We agree with the State. Here, even if Adams’s e-mail and physical office
are within UWPD, the evidence shows that Adams is independent from the
UWPD and her records are not accessible to law enforcement. Also, her work
relevant to this case focused on “trauma-informed support,” which is within the
statutory definition of “sexual assault advocate” as she provided “information,
medical or legal advocacy, counseling, or support to victims of sexual assault.”
RCW 5.60.060(7)(a). Jobe’s argument that she is not a sexual assault advocate
within the meaning of the statute is unavailing.

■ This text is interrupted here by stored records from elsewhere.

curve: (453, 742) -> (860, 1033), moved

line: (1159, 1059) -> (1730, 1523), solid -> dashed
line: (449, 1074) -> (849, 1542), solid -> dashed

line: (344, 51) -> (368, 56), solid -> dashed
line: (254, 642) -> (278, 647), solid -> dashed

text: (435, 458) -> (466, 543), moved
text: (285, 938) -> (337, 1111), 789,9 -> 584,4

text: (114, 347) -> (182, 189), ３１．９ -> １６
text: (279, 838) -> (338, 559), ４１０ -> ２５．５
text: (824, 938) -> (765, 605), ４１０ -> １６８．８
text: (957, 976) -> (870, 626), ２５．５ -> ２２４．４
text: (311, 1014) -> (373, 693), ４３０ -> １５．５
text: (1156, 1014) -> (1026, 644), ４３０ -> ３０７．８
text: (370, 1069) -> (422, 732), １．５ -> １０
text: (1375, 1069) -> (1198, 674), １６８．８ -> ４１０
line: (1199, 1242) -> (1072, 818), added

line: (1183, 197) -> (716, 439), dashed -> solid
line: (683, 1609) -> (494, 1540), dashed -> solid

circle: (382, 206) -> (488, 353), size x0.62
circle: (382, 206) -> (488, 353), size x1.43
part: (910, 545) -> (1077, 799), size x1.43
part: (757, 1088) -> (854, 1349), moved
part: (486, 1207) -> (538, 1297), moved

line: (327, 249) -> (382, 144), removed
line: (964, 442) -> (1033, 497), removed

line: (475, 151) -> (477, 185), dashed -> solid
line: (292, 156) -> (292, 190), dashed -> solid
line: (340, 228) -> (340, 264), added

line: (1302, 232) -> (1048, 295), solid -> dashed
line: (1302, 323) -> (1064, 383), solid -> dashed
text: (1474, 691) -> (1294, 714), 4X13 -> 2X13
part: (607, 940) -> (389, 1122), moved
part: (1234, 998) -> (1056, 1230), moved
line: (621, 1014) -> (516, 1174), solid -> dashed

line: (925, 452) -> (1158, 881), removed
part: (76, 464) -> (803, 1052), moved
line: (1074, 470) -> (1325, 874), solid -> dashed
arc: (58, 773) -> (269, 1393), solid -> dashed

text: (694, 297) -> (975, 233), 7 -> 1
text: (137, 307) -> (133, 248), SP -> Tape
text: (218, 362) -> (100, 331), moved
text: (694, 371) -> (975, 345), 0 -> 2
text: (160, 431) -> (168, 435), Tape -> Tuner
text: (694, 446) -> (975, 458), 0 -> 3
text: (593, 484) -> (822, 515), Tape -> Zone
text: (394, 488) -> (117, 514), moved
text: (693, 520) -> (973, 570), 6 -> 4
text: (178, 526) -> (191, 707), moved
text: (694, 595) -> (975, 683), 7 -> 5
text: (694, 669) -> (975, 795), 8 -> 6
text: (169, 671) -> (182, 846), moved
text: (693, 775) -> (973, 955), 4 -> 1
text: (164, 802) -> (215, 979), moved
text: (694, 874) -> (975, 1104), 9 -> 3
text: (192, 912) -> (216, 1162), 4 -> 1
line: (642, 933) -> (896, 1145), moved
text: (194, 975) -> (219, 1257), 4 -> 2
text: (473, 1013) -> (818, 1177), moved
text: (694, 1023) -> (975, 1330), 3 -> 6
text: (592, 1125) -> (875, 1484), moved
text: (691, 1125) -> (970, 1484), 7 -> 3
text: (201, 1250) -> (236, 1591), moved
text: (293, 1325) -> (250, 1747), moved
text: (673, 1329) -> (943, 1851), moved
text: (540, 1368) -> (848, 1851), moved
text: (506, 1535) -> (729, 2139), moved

2. Role of Sexual Assault Advocate
Jobe next argues that even absent Adams’s affiliation with UWPD, the
State failed to show that Adams is affiliated with a qualifying program, for which
RCW 5.60.060(7) privilege could attach. Jobe points to the fact that Adams’s job
is classified under “UW Student Life,” which is not a “community sexual assault
program,” or a “victim assistance unit, program, or association,” but rather an
educational institution that provides various services to students. Jobe seems to
suggest that because Adams is not “part of a specific division, unit, program, or
association designated specifically to provide sexual assault advocacy services,”
she is not a qualified sexual assault advocate.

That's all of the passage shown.